A recent study comparing perioperative chemotherapy with adjuvant chemoradiotherapy among patients with gastric cancer suggests that the most cost-effective treatment strategy may be PCT.

Perioperative chemotherapy and adjuvant chemoradiotherapy are the most commonly used treatment options for gastric cancer. This study aimed to identify the most optimal treatment strategy of the two.

Vishnu Prasath, MS, Rutgers-New Jersey Medical School, Newark, NJ, and colleagues built a decision tree model in order to analyze the survival and costs associated with perioperative chemotherapy and adjuvant chemoradiation therapy. Medicare reimbursement rates from a third-party perspective were used to estimate costs for this study. Quality-adjusted life years (QALYs) represented the model’s effectiveness. One-way, two-way, and probabilistic sensitivity analyses measures the robustness of conclusions.

The cost of perioperative chemotherapy was $54,326.10 with 4.08 QALYs, while the cost of adjuvant chemoradiotherapy was $77,987.52 with 4.28 QALYs. Adjuvant chemoradiotherapy surpassed the threshold of $100,000 per QALYs gained for this study, while perioperative chemotherapy did not. In over 100,000 simulations, 51.4% favored perioperative chemotherapy.

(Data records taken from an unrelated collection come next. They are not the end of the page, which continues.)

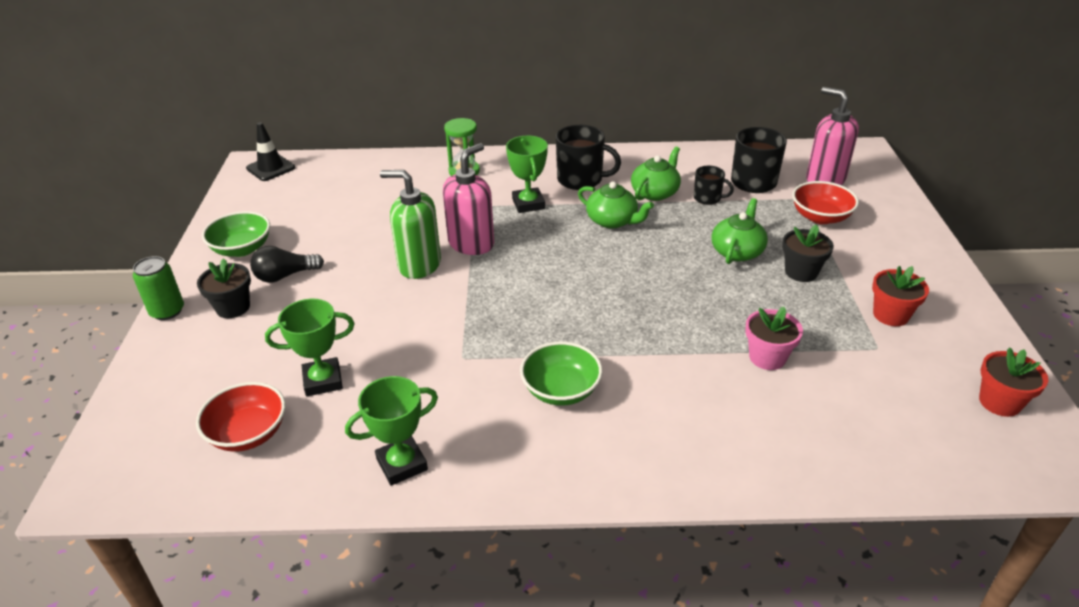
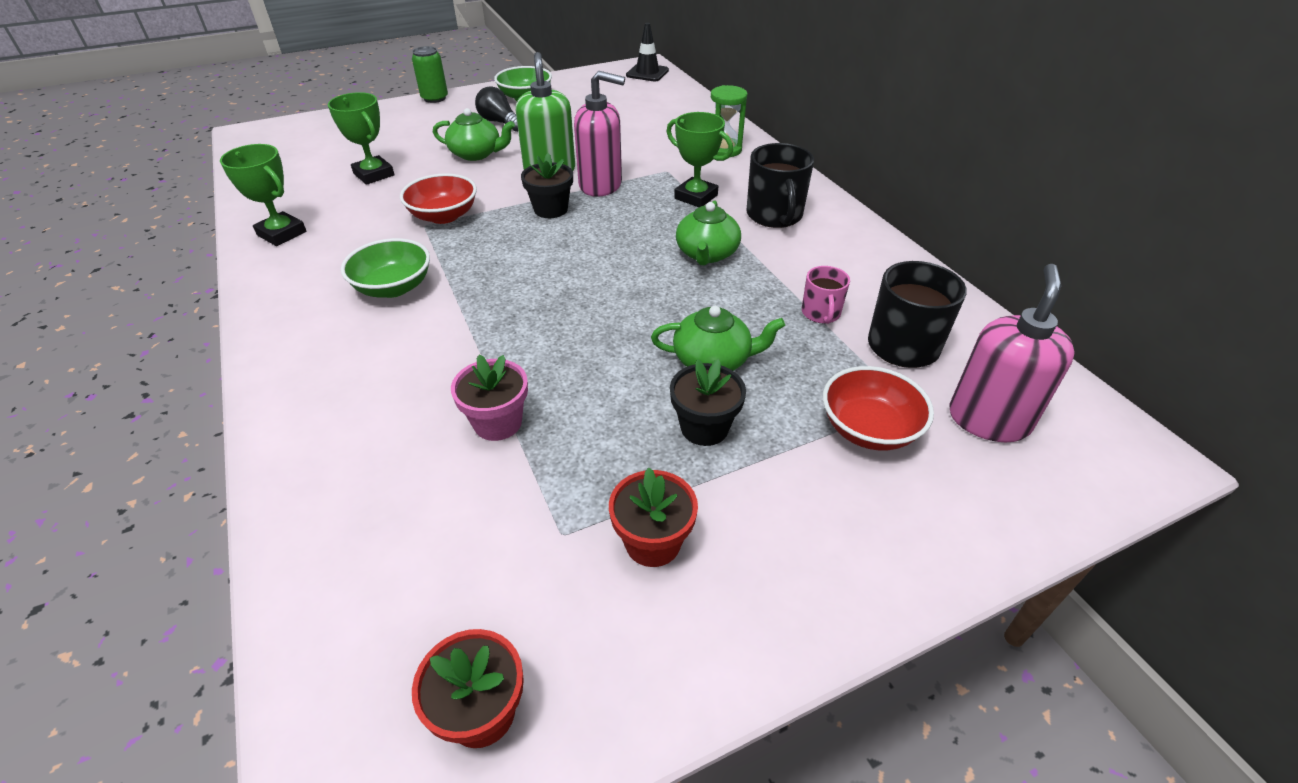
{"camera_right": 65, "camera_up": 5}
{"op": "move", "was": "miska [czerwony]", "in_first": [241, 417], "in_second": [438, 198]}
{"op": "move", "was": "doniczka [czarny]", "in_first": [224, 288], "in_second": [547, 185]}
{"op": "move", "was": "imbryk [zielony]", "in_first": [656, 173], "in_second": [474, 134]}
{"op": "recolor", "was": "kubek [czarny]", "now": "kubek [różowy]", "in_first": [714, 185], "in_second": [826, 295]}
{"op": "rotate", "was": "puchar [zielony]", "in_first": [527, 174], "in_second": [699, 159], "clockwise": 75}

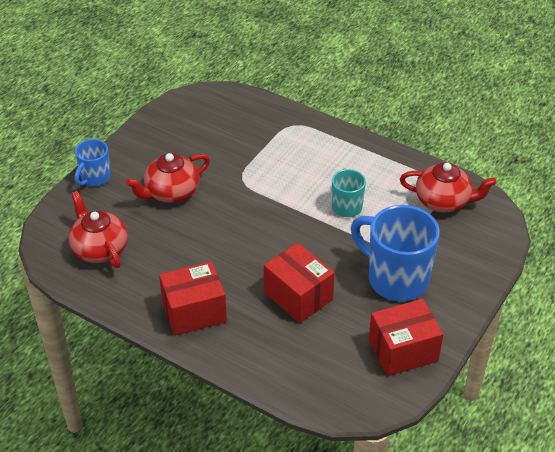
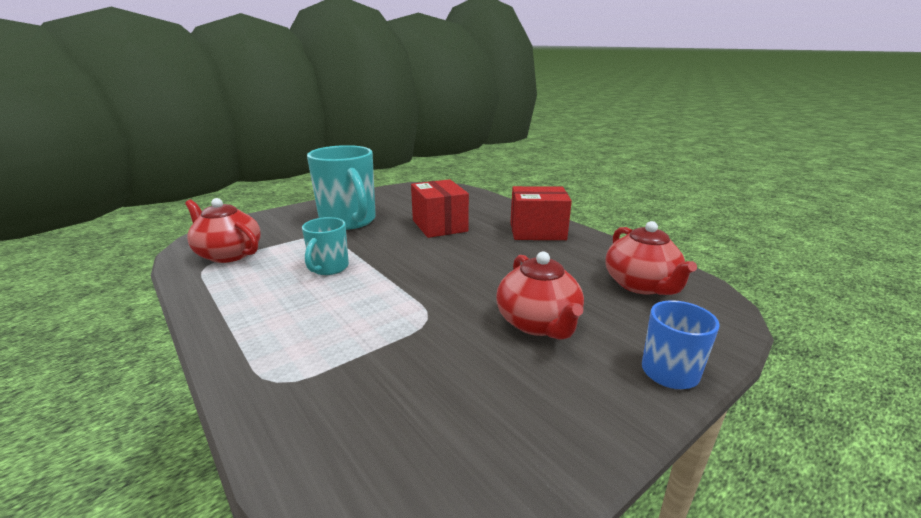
{"camera_right": -160, "camera_up": -20}
{"op": "delete", "was": "pudełko [czerwony]", "in_first": [406, 337]}
{"op": "recolor", "was": "kubek [niebieski]", "now": "kubek [turkusowy]", "in_first": [395, 253], "in_second": [341, 187]}
{"op": "rotate", "was": "imbryk [czerwony]", "in_first": [168, 178], "in_second": [540, 295], "clockwise": 90}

“In our simulated patients with diagnosed gastric cancer, the most cost-effective treatment strategy was PCT [perioperative chemotherapy]” wrote Dr Prasath and colleagues, concluding, “We see cost-effectiveness alternating to favor CRT [chemoradiotherapy] with changes in non-curative procedure rates and adjuvant therapy complication rates.”—Marta Rybczynski

Prasath V, Quinn P, Oliver J, et al. Cost-effectiveness analysis of gastric cancer management using perioperative chemotherapy versus adjuvant chemoradiation therapy. Presented at the: the 2021 ASCO Annual Meeting; June 4-8, 2021; virtual. Abstract e16079.